So what is it about an androgynous piece of clothing that checks all the boxes of expressing via clothes? “Gender-free fashion is not about hiding, it’s about celebration of the body. The premise of androgynous fashion is the freedom of choice and wearing that you are comfortable in,” says designer and founder of the label Rishta, Arjun Saluja.

Konkona Sen Sharma in Deconstructed Cobalt Bomber Shirt and Hakama Trouser from Rishta by Arjun Saluja. (Photo: Instagram/Rishta by Arjun Saluja)

Breaking down the historical and sub-cultural evolution of androgyny in fashion, Saluja, says, “Understanding androgynous fashion is understanding androgyny itself. People can wear certain clothing and pass it off as androgynous but androgynous has a lot to do with a mindset. It is an emotion, a lifestyle and the choices one makes. It means freeing oneself of conditioning, social norms and stigmas. Non-binary, gender-neutral fashion has existed for a very long time but it has taken different shapes. They are not fashion trends; they have a societal reference. We have to ask why did women start dressing this way – they used it to voice their opinion and clothes became an expression of power and equality.”

BEYOND THE BINARIES

Couture pioneers such as Coco Chanel and Paul Poiret were among the first to popularise the ‘flapper style’ which consisted of trousers and a chic bob hairstyle. It was marketed as the latest trend in women fashion. This style gained popularity among the celebs in the ’30s, with German actor Marlene Dietrich becoming one of the first movie stars to adopt the flapper androgynous style.

Kriti Sanon in Kanika Goyal Label. (Photo: Instagram/Kanika Goyal Label)
Kriti Sanon in Kanika Goyal Label. (Photo: Instagram/Kanika Goyal Label)

Designer and founder of eponymous label Dhruv Kapoor alludes this shift to an unrestrained reflection of individual personalities. “The past had strict codes divided by gender – be it hairstyles, shoes or how a blazer was meant for men. But the new world is one that highlights individuality and freedom to choose. There are no guidelines, no rules and we are free to own ourselves just the way we desire. India is right on top as we fearlessly adapt to new ideologies. People care less about societal acceptance, it’s more about owning their personal ideologies,” he says. It’s a win-win because from the point of view of a creator, too, the evolution means more room to own a style and form. “I remember when intentional errors in styling started out – the half-tuck shirt, the shabby collar under a sweater or simply odd pairings and all of them are my go-to points when styling our collections. For me, it’s always “How do you want to feel?” when offering a collection- it’s always about the psychological impact of fashion that we wish to tap into through the brand,” says Kapoor.

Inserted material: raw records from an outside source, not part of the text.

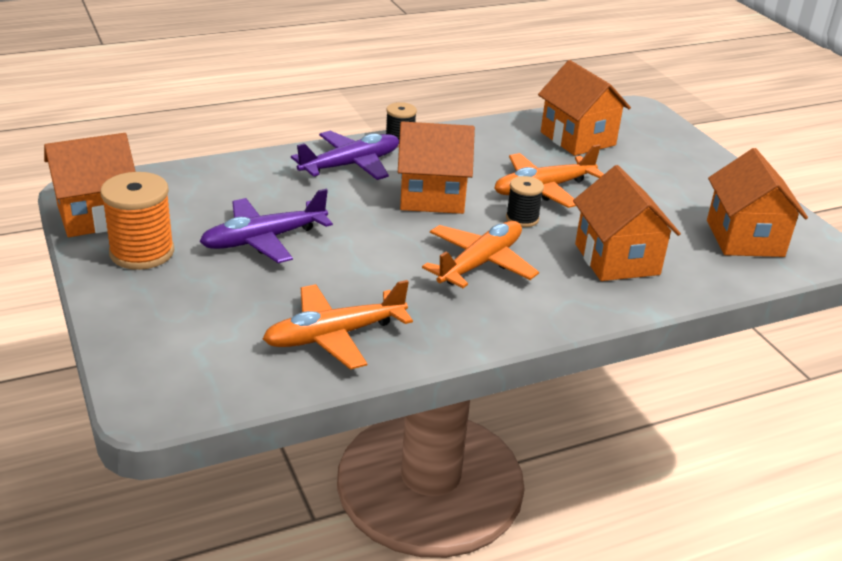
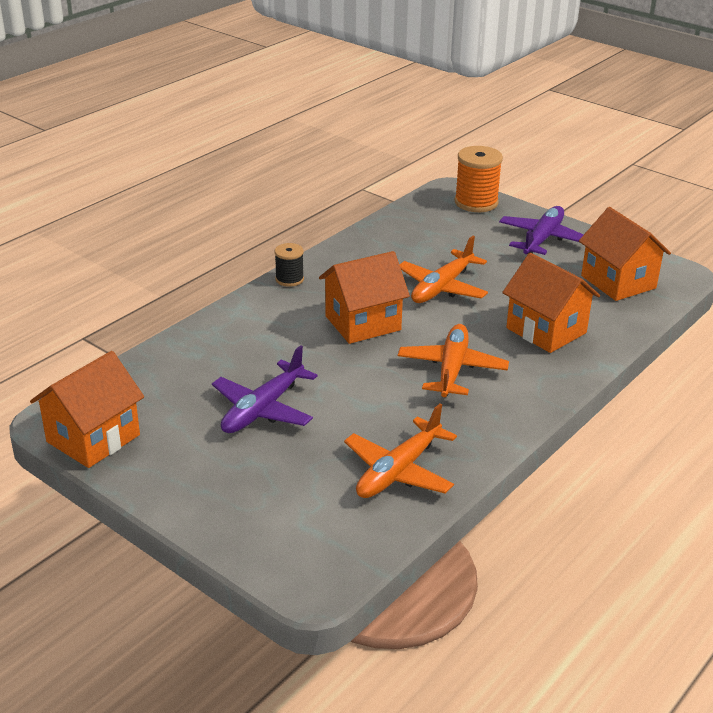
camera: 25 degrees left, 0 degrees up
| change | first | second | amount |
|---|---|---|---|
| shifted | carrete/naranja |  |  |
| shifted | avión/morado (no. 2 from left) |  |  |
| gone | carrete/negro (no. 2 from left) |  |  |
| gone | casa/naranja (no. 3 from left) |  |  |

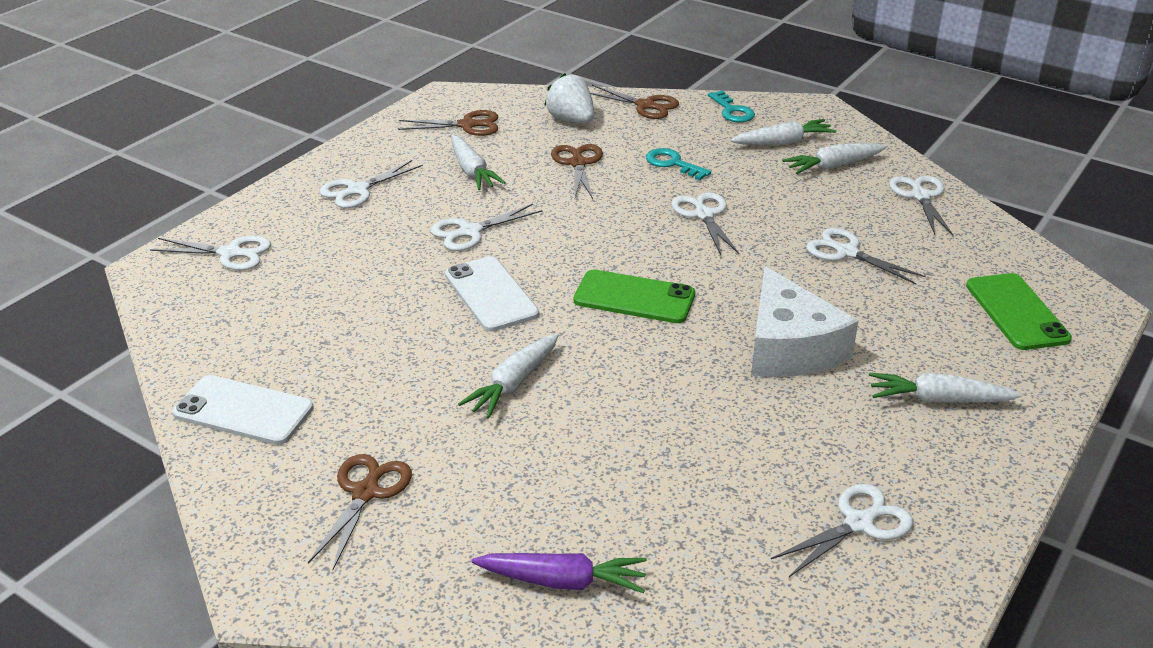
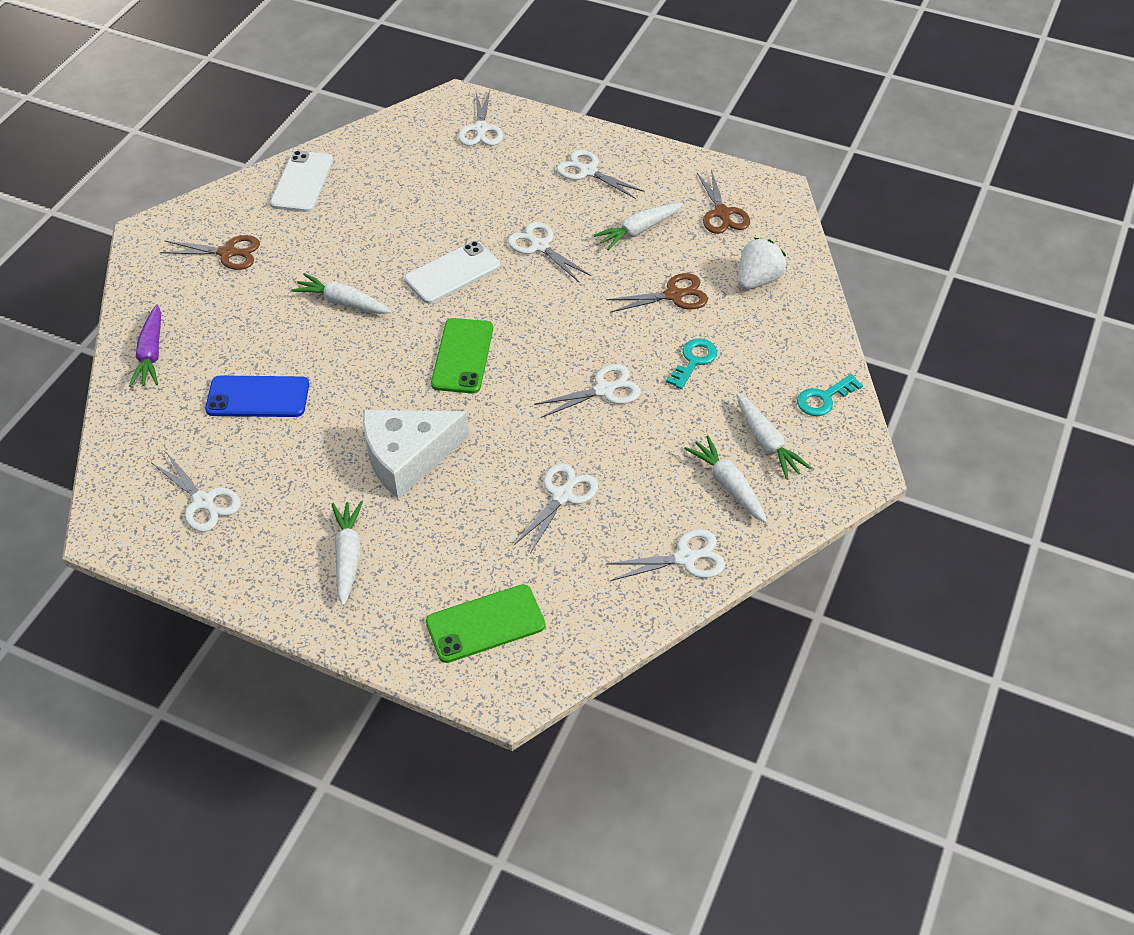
camera: 80 degrees right, 15 degrees up
| change | first | second | amount |
|---|---|---|---|
| gone | tijeras/marrón (no. 4 from left) |  |  |
| new |  | móvil/azul |  |

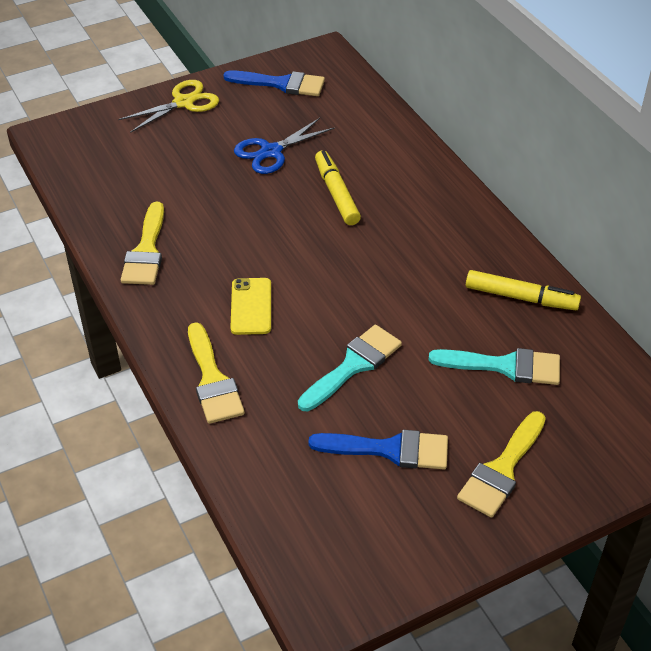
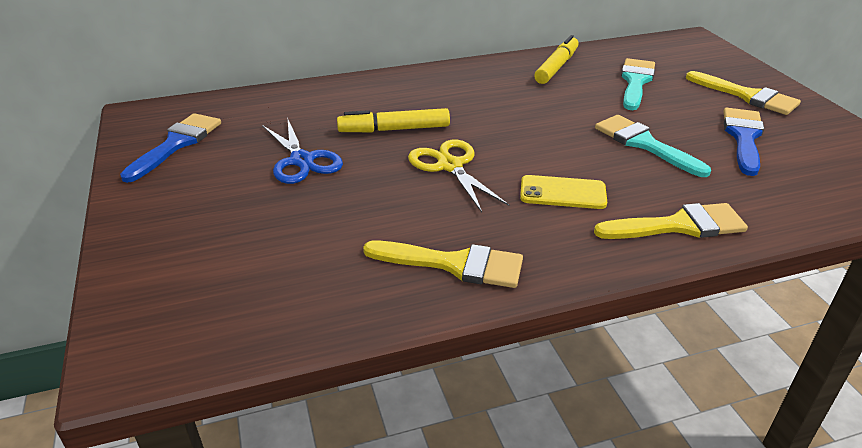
camera: 80 degrees left, 10 degrees down
| change | first | second | amount |
|---|---|---|---|
| shifted | tijeras/amarillo |  |  |

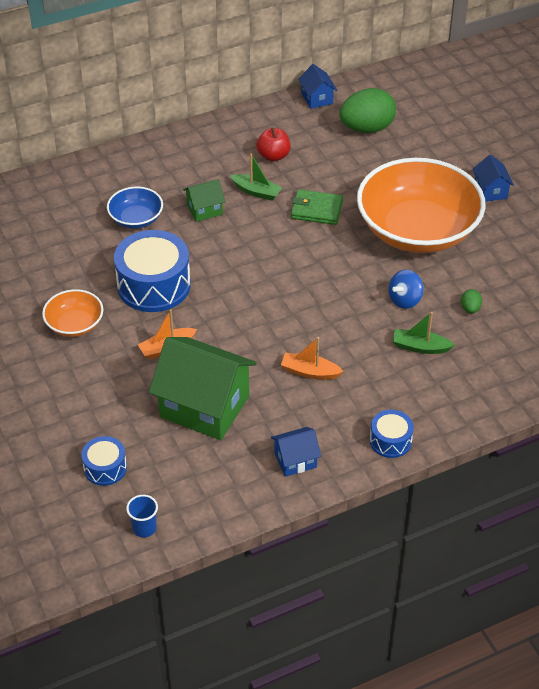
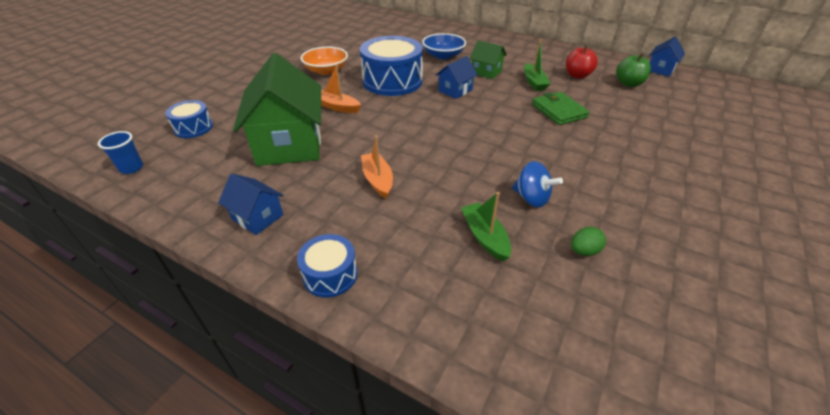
camera: 55 degrees right, 5 degrees down
| change | first | second | amount |
|---|---|---|---|
| gone | huevo/verde (no. 1 from left) |  |  |
| gone | cuenco/naranja (no. 2 from left) |  |  |
| rotated | peonza/azul |  | 150 degrees counterclockwise |
| shifted | casa/azul (no. 3 from left in the first image) | casa/azul (no. 2 from left) |  |
| new |  | manzana/verde |  |

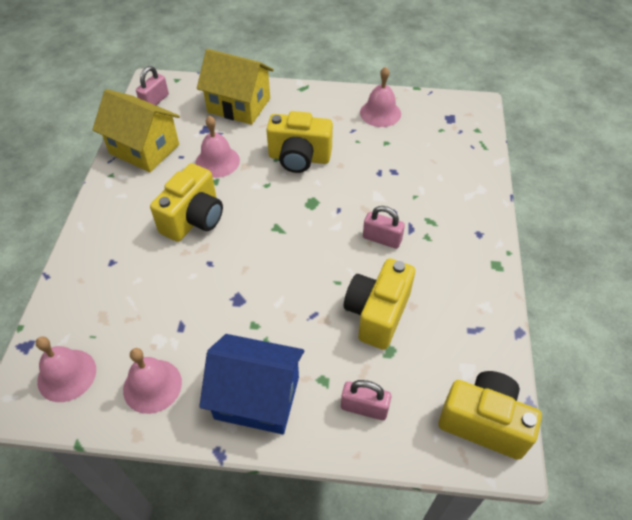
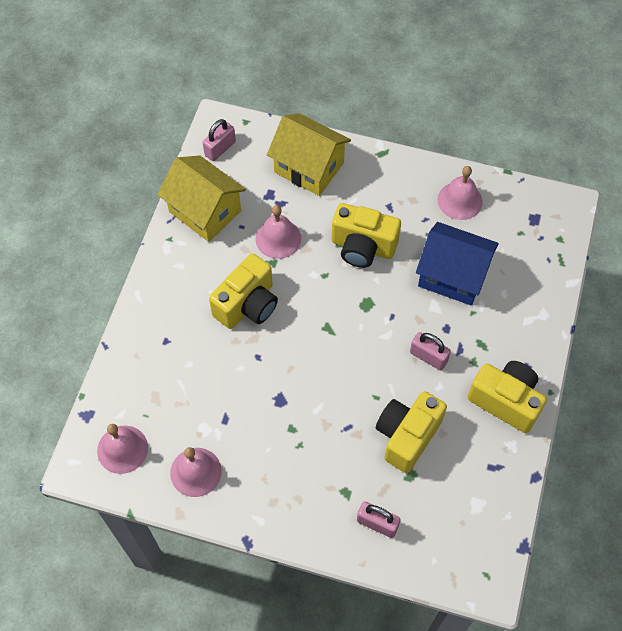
camera: 10 degrees right, 10 degrees up
| change | first | second | amount |
|---|---|---|---|
| shifted | casa/azul |  |  |
| shifted | cámara/amarillo (no. 4 from left) |  |  |

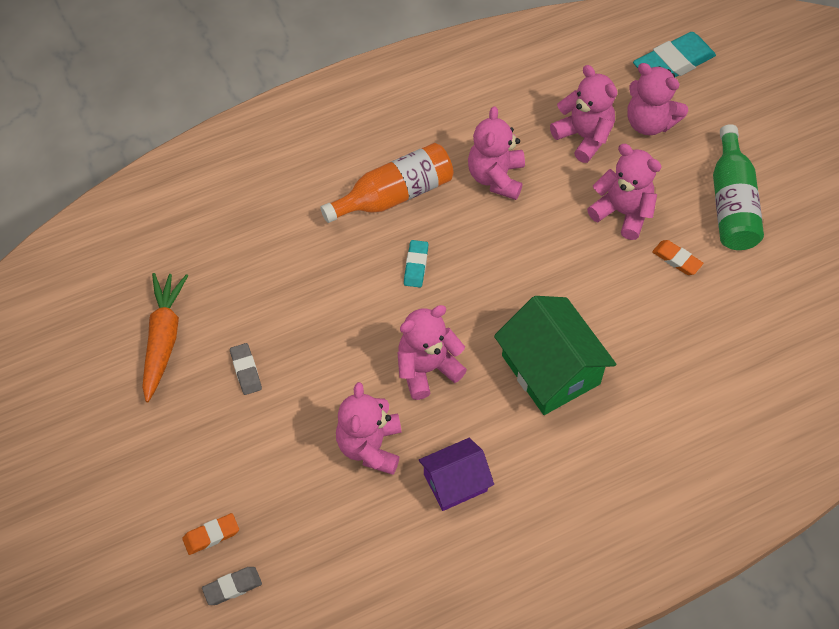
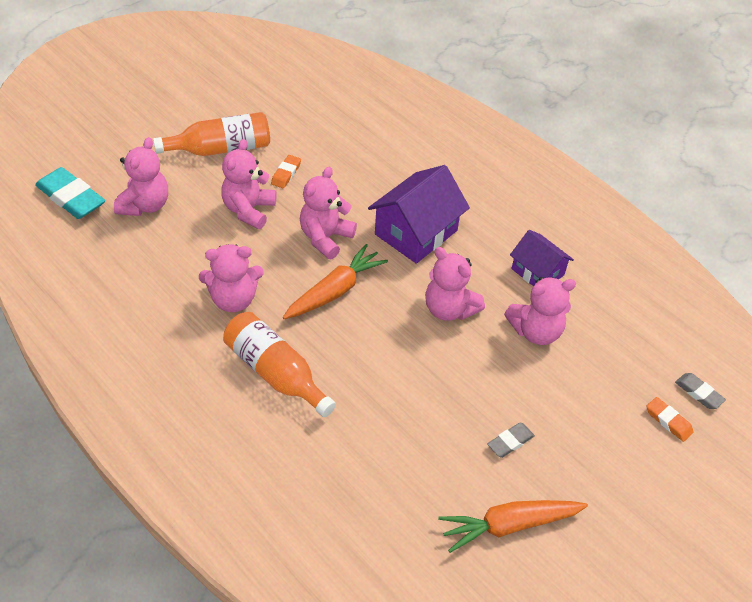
camera: 110 degrees left, 10 degrees down
| change | first | second | amount |
|---|---|---|---|
| gone | goma de borrar/turquesa (no. 1 from left) |  |  |
| repainted | casa/verde | casa/morado (no. 1 from left) |  |
| shifted | osito/rosa (no. 4 from left) |  |  |
| repainted | botella/verde | botella/naranja (no. 1 from left) |  |
| new |  | zanahoria/naranja (no. 1 from left) |  |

Ranveer Singh in Dhruv Kapoor. (Photo: Instagram/Eka Lakhani)
Ranveer Singh in Dhruv Kapoor. (Photo: Instagram/Eka Lakhani)

As the gender-defying silhouettes flood the runways and celeb closets, Saluja gives a word of advice to style it right: “How you mix structures and drapes is important. The way you divide the body in a way that it helps elongate and accentuate your stature matters.”